Synthetic Identity Theft: Definition, Damages & Defense
Synthetic identity theft involves a hacker using a combination of fake and real information to form an entirely new identity.
Real information might be stolen usernames, passwords, or other identifying pieces that are grabbed in data breaches and sold on the dark web.
Hackers combine this stolen information with fake information that can pass standard security checks and then use vital components of your identity to illicitly purchase items or open bogus accounts.
This type of identity theft is the fastest growing financial crime in the United States, costing lenders over $6 billion a year.
How does synthetic identity theft work?
Fake identities made in this type of fraud are most often used to get credit cards or loans. Unfortunately, this can mess with your credit.
The fraudster may not use this fake identity for very long — just long enough to build up a credit history that they can exploit. They may also initially rack up lots of debt or fraudulent charges and then make a synthetic identity using other information, like yours, to pose as the victim of fraud and have their credit restored at your expense.
Here is how a criminal creates and uses a synthetic identity:
- The criminal combines some legitimate information with fake information, often using personal information stolen in data breaches.
- The fraudster uses the new identity to apply for some type of credit. About 50 percent of synthetic identities are used to apply for credit online.
- The criminal will use the fake identity to apply for credit at several institutions until they are approved.
- They will piggyback on another account holder in good standing to get good credit fast.
- Once they have used as much credit as they want, they abandon the accounts.
Thieves using synthetic identities are most likely to commit bust-out fraud. The identity thief typically runs several synthetic identities at the same time, building up responsible credit scores slowly. Then, when they have maxed out their access to credit on one identity, they stop paying the accounts and those become delinquent.

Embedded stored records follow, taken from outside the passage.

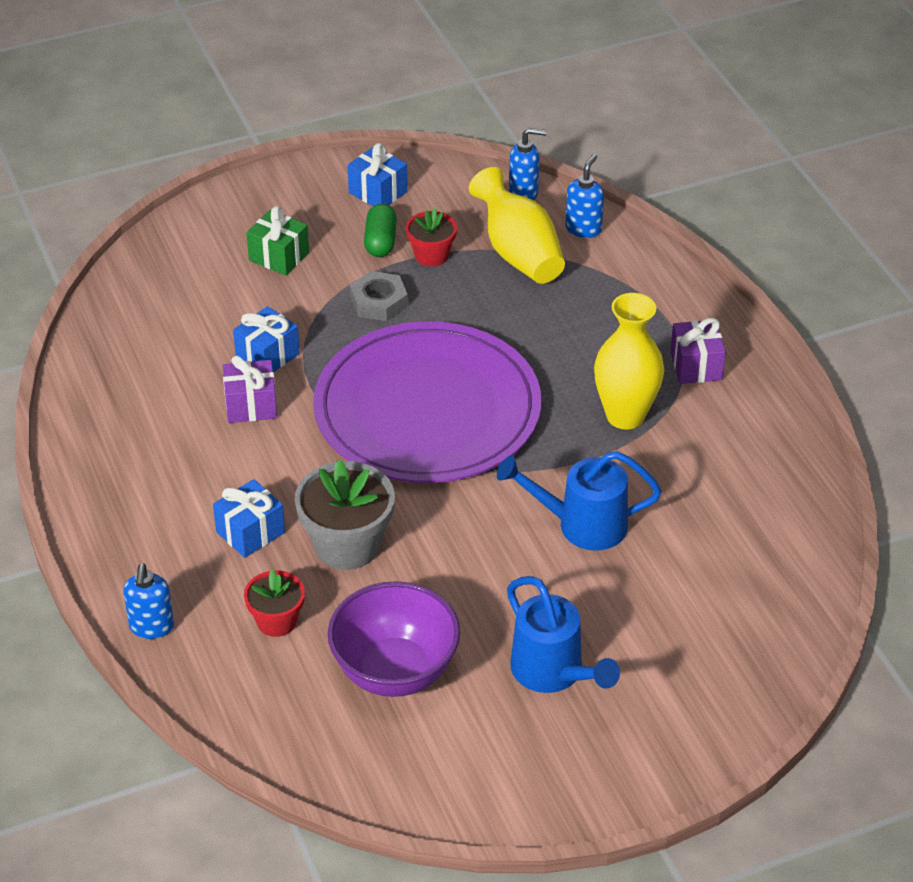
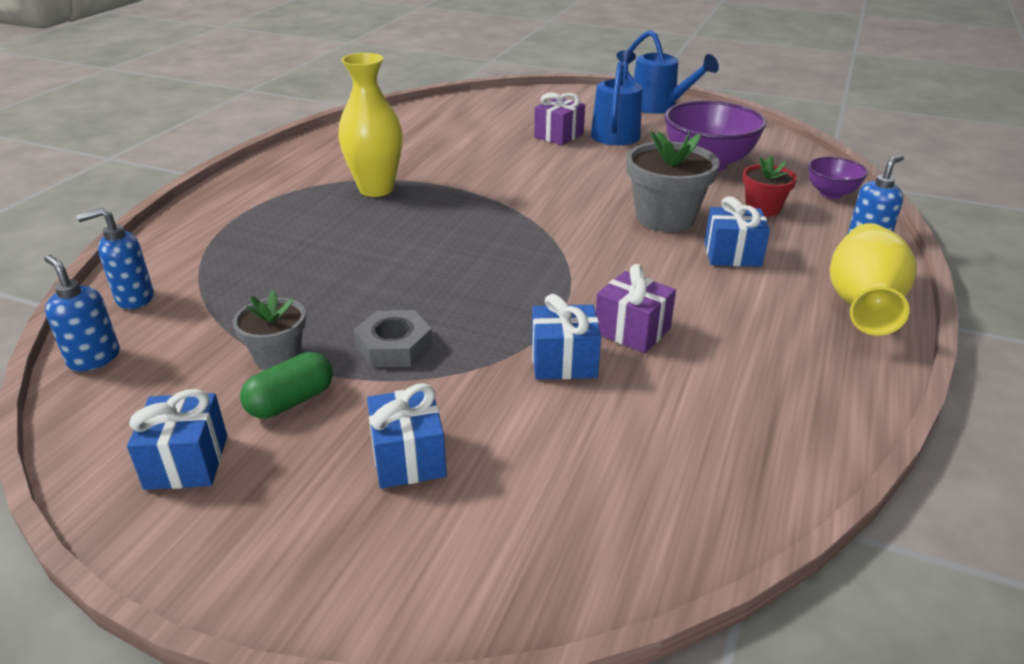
camera: 135 degrees left, 10 degrees down
(231, 696) = (831, 194): none -> purple bowl
(279, 256) = (408, 458): green gift -> blue gift
(427, 410) = (492, 254): purple plate -> none
(431, 255) = (277, 357): red flower pot -> grey flower pot
(518, 253) = (216, 312): yellow vase -> yellow vase (862, 304)
(581, 525) = (500, 164): blue watering can -> blue watering can (659, 107)
(696, 366) = (283, 188): purple gift -> purple gift (559, 135)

To financial institutions, this does not immediately look like identity theft. Instead, it looks like an average person having normal financial difficulties.

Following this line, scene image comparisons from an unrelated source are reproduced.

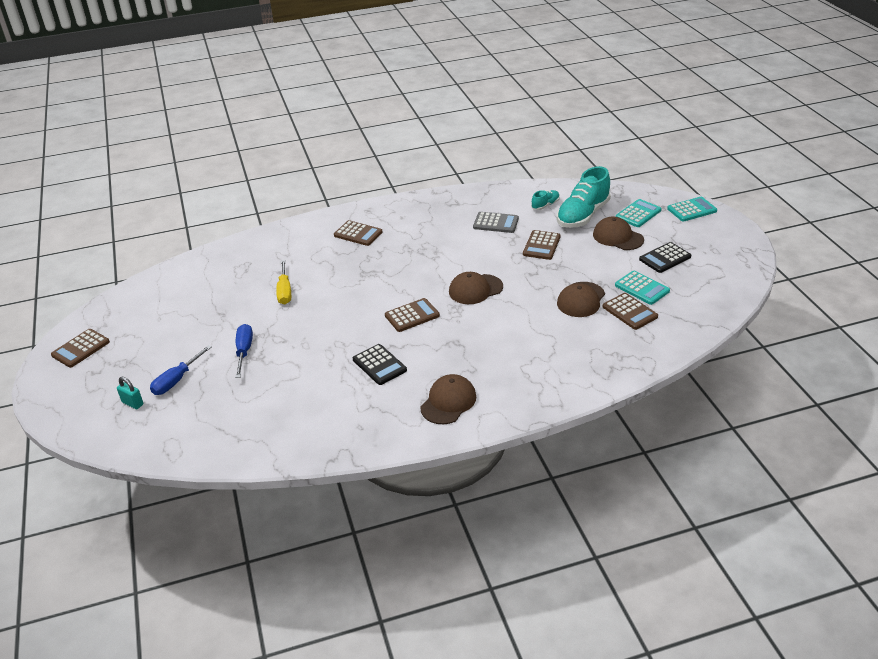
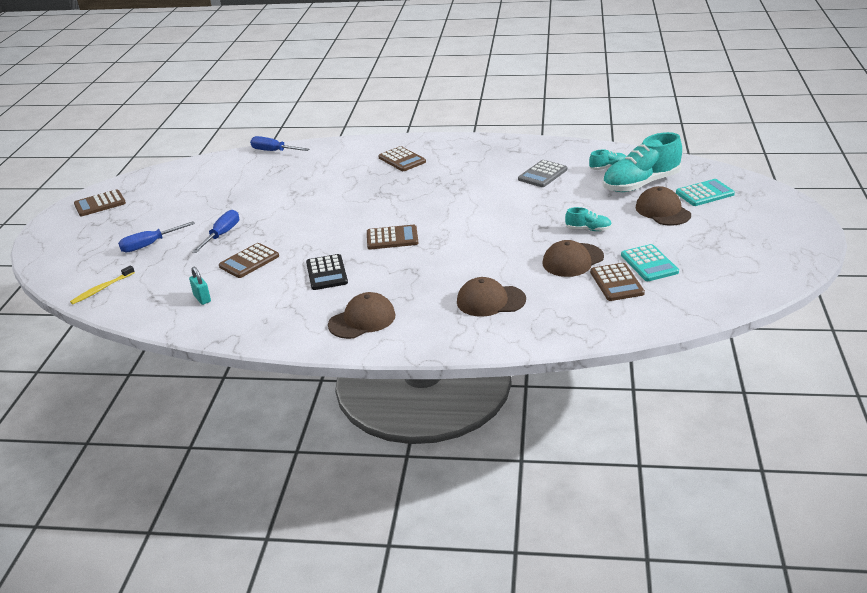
camera: 25 degrees right, 5 degrees down
(132, 403) = (101, 254): turquoise padlock -> turquoise padlock (202, 298)
(166, 440) = (101, 289): none -> yellow toothbrush
(222, 250) = (273, 151): none -> blue screwdriver
(284, 292) = (296, 194): yellow screwdriver -> none
(475, 289) = (472, 228): brown cap -> brown cap (490, 301)
(496, 223) = (542, 174): grey calculator -> grey calculator turned 90 degrees clockwise
(541, 245) = (573, 203): brown calculator -> brown calculator (249, 261)
(572, 268) = (588, 229): none -> turquoise shoe
(665, 258) = (700, 241): black calculator -> none
(691, 210) = (771, 201): turquoise calculator -> none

Since children have legitimate social security numbers and no credit score, they are 51 times more likely to be the victims of synthetic identity theft than adults. About 1 million children in just 2017 were victims of this type of fraud.
Synthetic vs. traditional identity theft
Although synthetic identity theft can still have a negative impact on the person whose information is stolen, it is not the same as traditional identity theft.

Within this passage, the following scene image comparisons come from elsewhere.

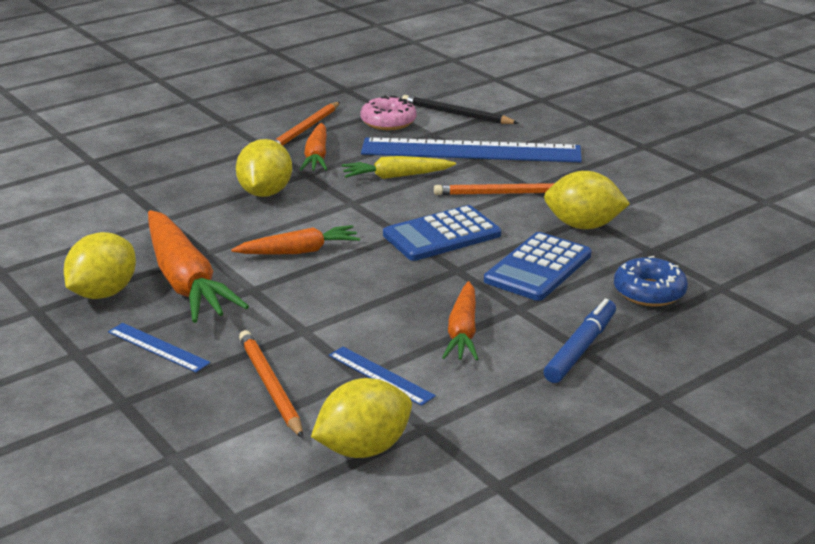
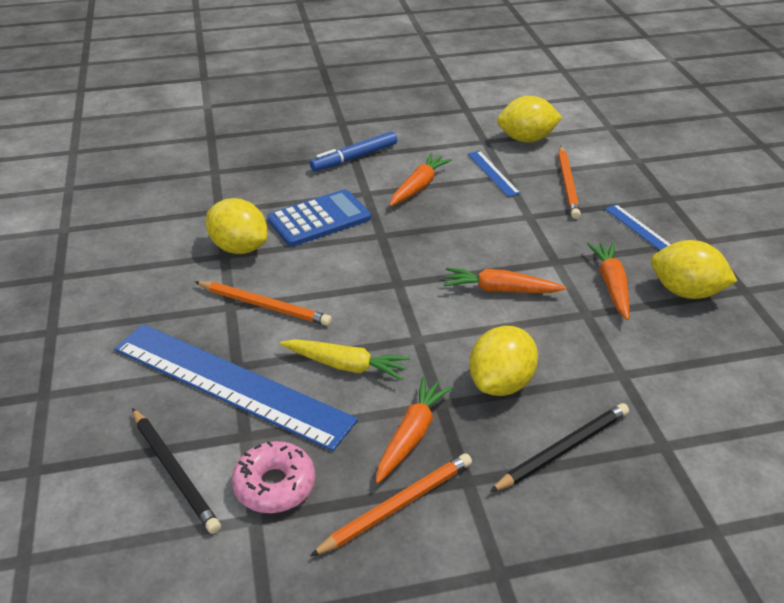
camera: 155 degrees left, 10 degrees up
(103, 293) = (685, 292): yellow lemon -> yellow lemon turned 60 degrees clockwise
(185, 281) = (611, 285): orange carrot -> orange carrot, size x0.58
(203, 171) = (562, 449): none -> black pencil
(442, 235) = (364, 272): blue calculator -> none
(649, 292) = (265, 180): blue donut -> none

- Traditional identity theft: Individuals’ personal information, including physical addresses, phone numbers, social security numbers, names (including maiden names), employer information, and dates of birth, is stolen and sold as a complete package. A fraudster can use your full identity to pretend to be you, open accounts in your name that go delinquent, file your taxes to get your refund, or make purchases using your money.
One way to check on this type of theft is to monitor your credit score, but your bank should also notify you if your accounts are inappropriately accessed. You may also hear from collections departments for delinquent accounts you never knew about.
- Synthetic identity theft: Although inspired by traditional identity theft, synthetic identity theft uses combined real and fake information to make the thieves much harder to track.
Many financial institutions can monitor for identity theft. Unusual purchases, loans, and other financial transactions from one person are typically a sign of identity theft. However, by making a new person, these thieves can sneak through the system.
Why is synthetic identity theft a problem?
Individuals like you can become the victim of identity theft, including synthetic identity theft, and it can mess up your credit score or lead to stolen funds. However, there are many other victims of synthetic identity theft because criminals do not use these identities just to buy designer shoes and coats.
Here are some of the reasons a criminal might use a synthetic identity:
- Drug smuggling
- Human trafficking
- Money laundering
- Dark web activity
Financial institutions bear the direct burden of this fraud, and individuals deal with long-term identity issues, but many other people suffer because of this criminal activity.
Detecting & preventing synthetic identity theft
Currently, it is very difficult for individuals and institutions alike to detect synthetic identity theft. Financial institutions use filters to detect fake social security numbers, but this only incentivizes thieves to use real ones.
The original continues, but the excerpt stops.